Please use this identifier to cite or link to this item: http://hdl.handle.net/1942/42251
Title: Bayesian Design Optimization of Parallel Electric Drivetrain
Authors: AMINI, Sasan 
VAN NIEUWENHUYSE, Inneke 
Advisors: Van Nieuwenhuyse
Issue Date: 2023
Source: Beta Symposium 2023, Soesterberg, 13/12/2023
Abstract: In engineering design problems, some decisions need to be made at the early stages while not all factors are known with certainty. However, these choices may influence substantially how the final design of the product will ultimately perform. It is crucial to effectively account for this uncertain information in the design process to avoid additional expenses and time-consuming efforts on reworking/ redesigning the product later on. This research studies the optimal design parameter selection of an electric drivetrain; where the power of the two motors and the battery capacity have to be decided. The goal is to select these parameters such that the normalized total cost of ownership is minimized while a set of performance constraints are satisfied. The designer is equipped with an expensive black box simulation model of the vehicle, which enables the designer to verify if the design specifications are met for the chosen parameters and returns the corresponding cost of ownership. The simulator's output is affected by other uncertain parameters in addition to the design parameters, resulting in different design attribute values for the same design parameters. To solve this stochastic constrained optimization problem in the past, engineers have been using the NOMAD solver [1]; in this research, we tackle the problem by employing a novel Bayesian optimization algorithm.
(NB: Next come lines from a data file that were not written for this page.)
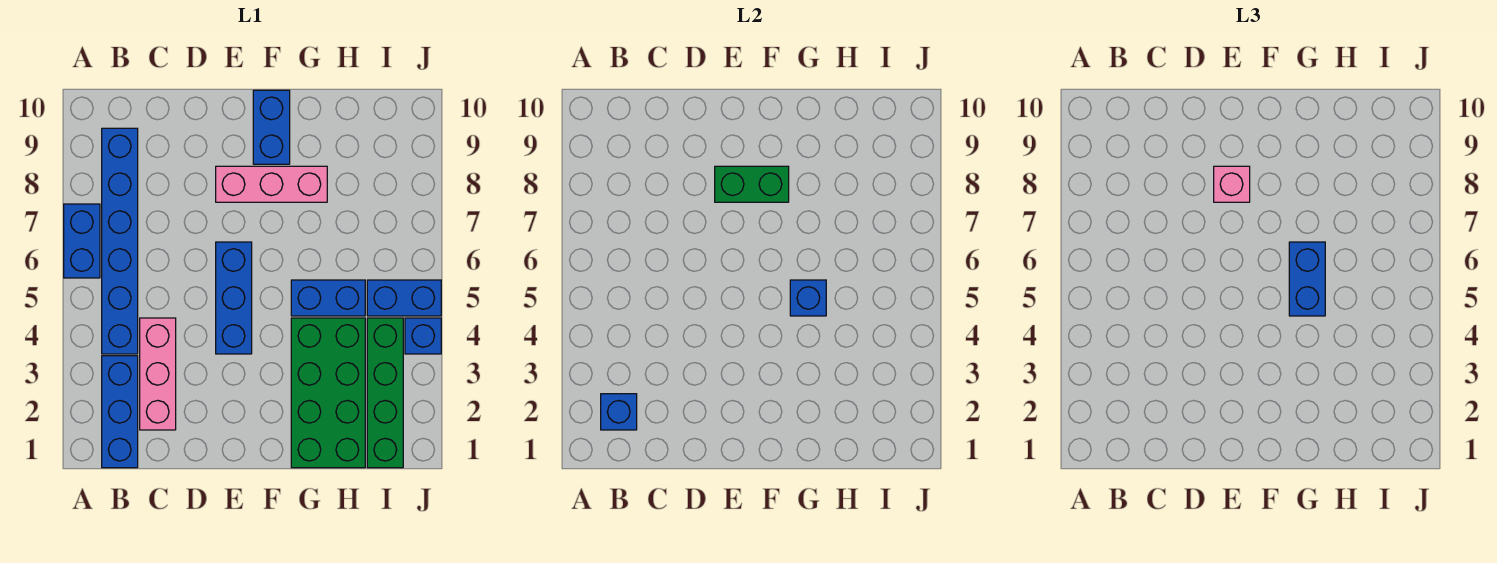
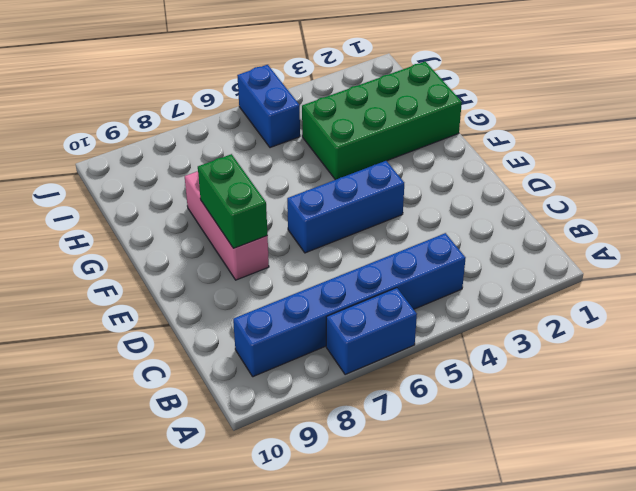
none -> blue brick B1:B3 level 1
none -> pink brick C2:C4 level 1
none -> blue brick F9:F10 level 1

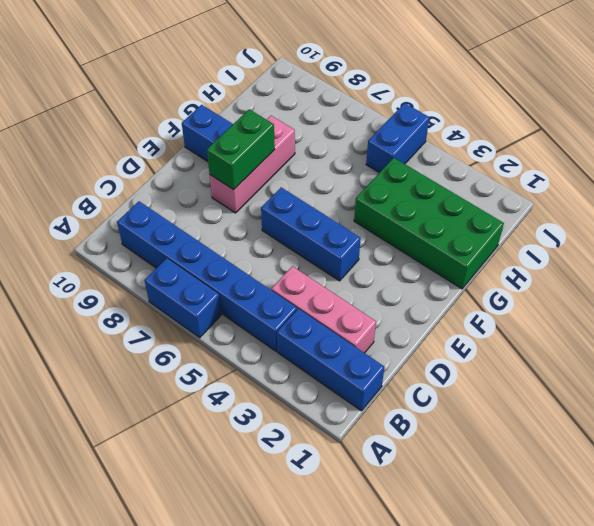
none -> blue brick G5:H5 level 1
none -> green brick I1:I4 level 1
none -> blue brick J4 level 1

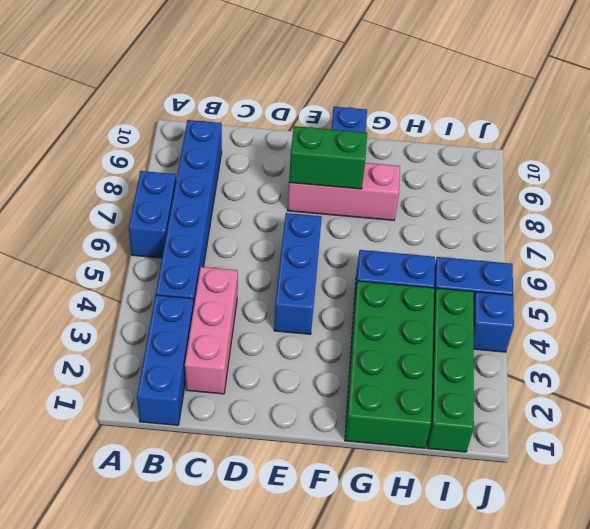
none -> blue brick B2 level 2
none -> blue brick G5 level 2
none -> pink brick E8 level 3

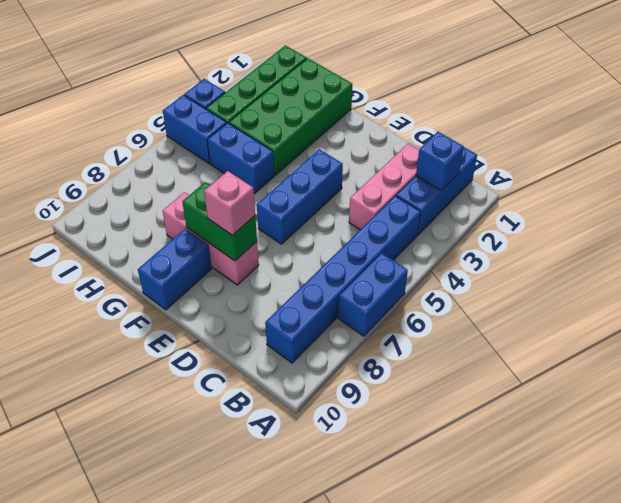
none -> blue brick G5 level 2
none -> blue brick G5:G6 level 3

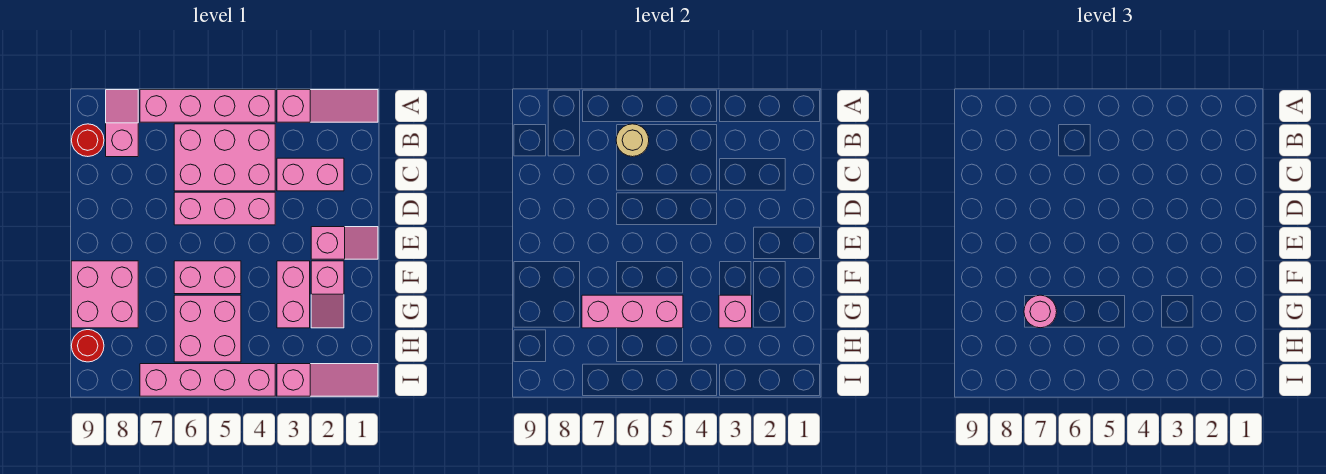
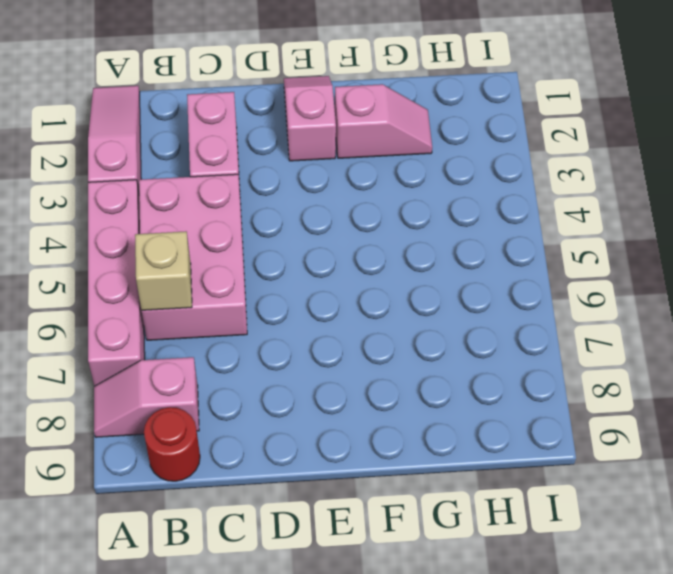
tan brick B6 level 2 -> tan round brick B6 level 2
none -> pink brick D4:D6 level 1
none -> pink brick F3:G3 level 1
none -> pink brick F5:F6 level 1

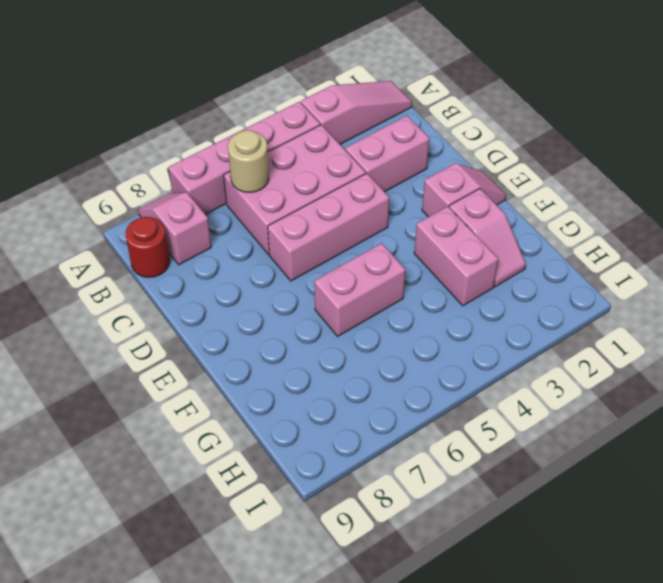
none -> pink brick F8:G9 level 1
none -> pink brick G5:H6 level 1
none -> red round brick H9 level 1

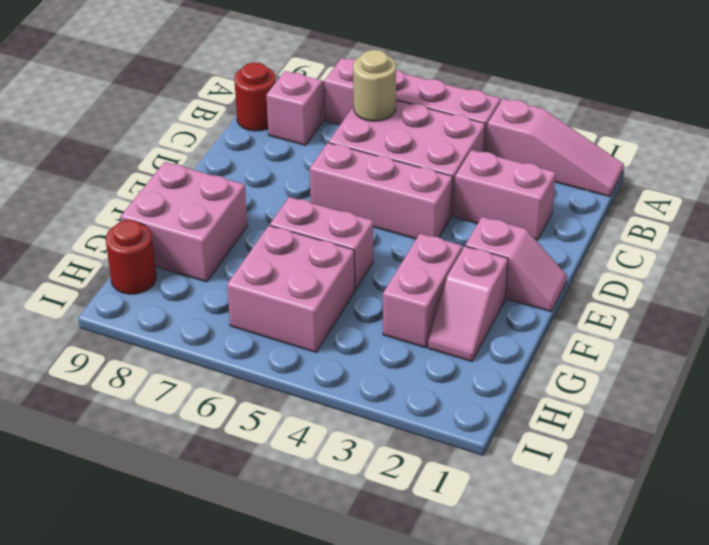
none -> pink slope I1:I3 level 1 top 3
none -> pink brick I4:I7 level 1
none -> pink brick G3 level 2

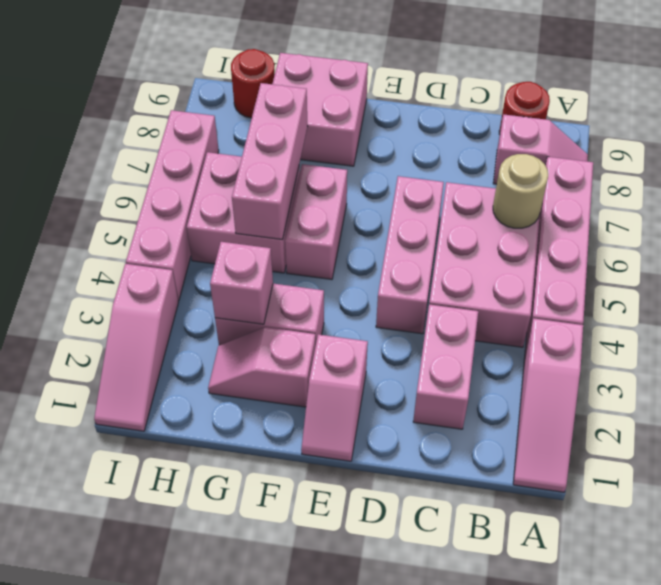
none -> pink round brick G7 level 3

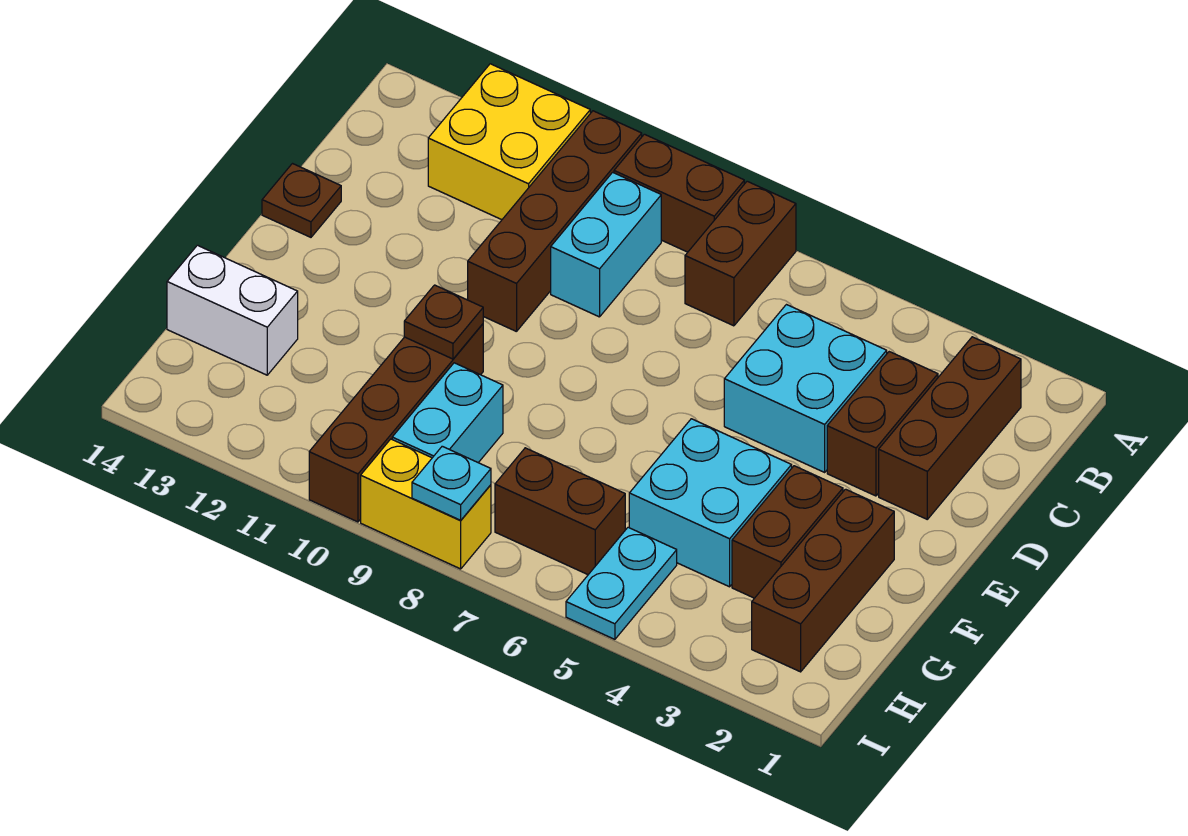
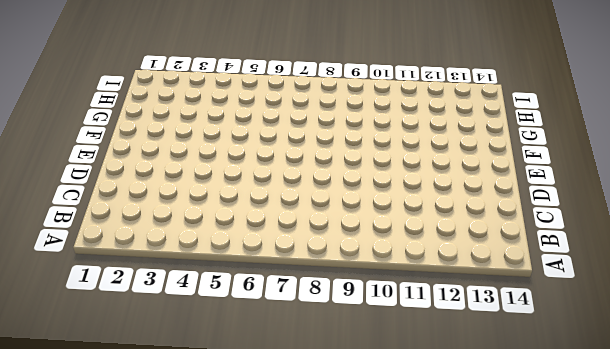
none -> brown brick A7:B7 level 1
none -> brown brick A8:A9 level 1
none -> brown brick A10:D10 level 1

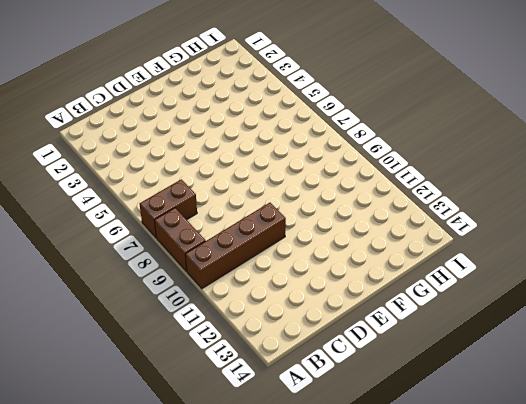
none -> yellow brick A11:B12 level 1
none -> brown brick B2:D2 level 1
none -> cyan brick B9:C9 level 1

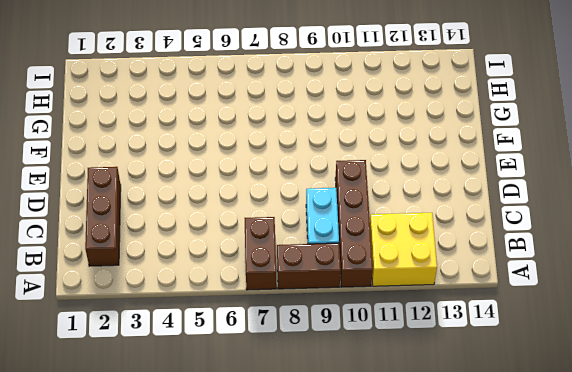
none -> brown brick C3:D3 level 1
none -> cyan brick C4:D5 level 1
none -> brown plate D14 level 1

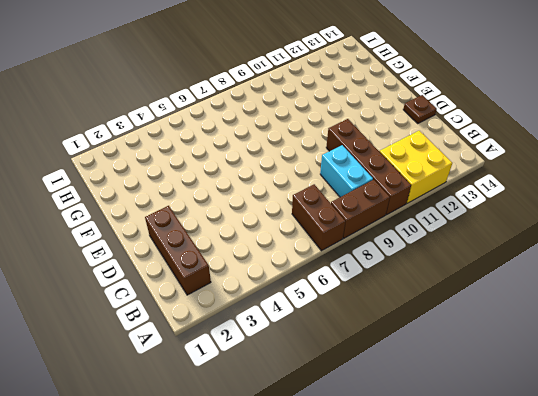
none -> brown brick C3:D3 level 1
none -> cyan brick C4:D5 level 1
none -> brown brick F2:H2 level 1

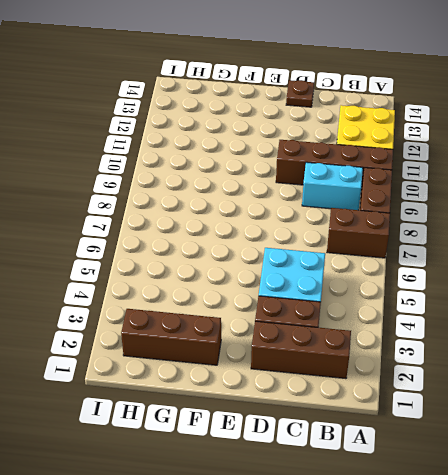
none -> brown brick F3:G3 level 1
none -> cyan brick F4:G5 level 1
none -> brown brick F10:I10 level 1

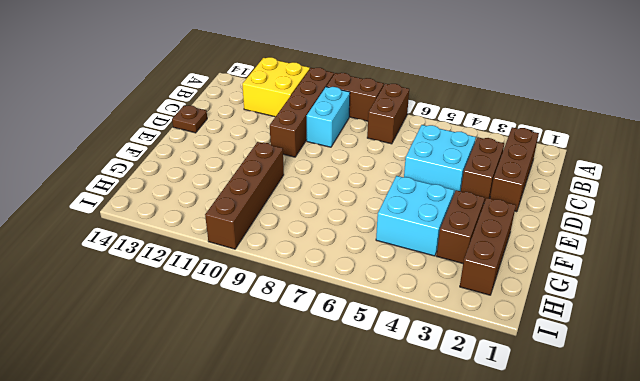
none -> cyan brick G9:H9 level 1
none -> white brick G13:G14 level 1
none -> cyan plate H5:I5 level 1

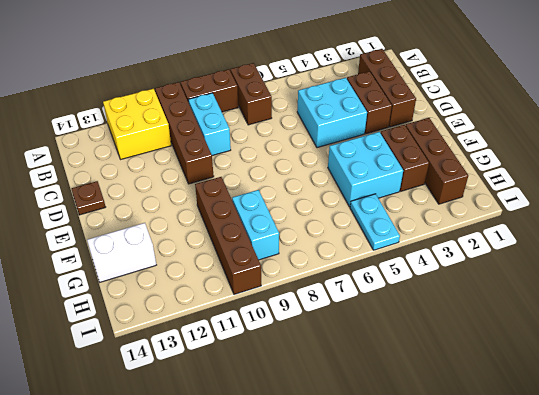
none -> brown brick H6:H7 level 1
none -> yellow brick I8:I9 level 1
none -> brown plate F10 level 2

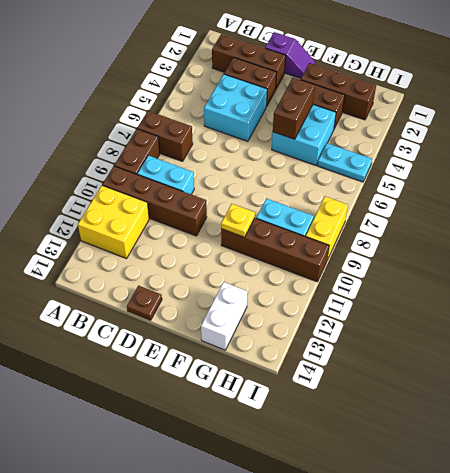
purple slope D1:E1 level 1 top D -> none
brown brick F4:F5 level 2 -> brown brick H6:H7 level 1
yellow plate F10 level 2 -> brown plate F10 level 2
none -> cyan plate I8 level 2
We use stochastic kriging [2] to build independent metamodels, and our sequential sampling strategy consists of three novel acquisition functions and three dynamic stopping criteria to consume the expensive computational budget smartly. Our proposed algorithm stands out by achieving optimal solutions with a significantly reduced computational budget while offering more accurate estimations of the cost of ownership and greater robustness, reducing the likelihood of solutions becoming infeasible due to uncertainties in input parameters.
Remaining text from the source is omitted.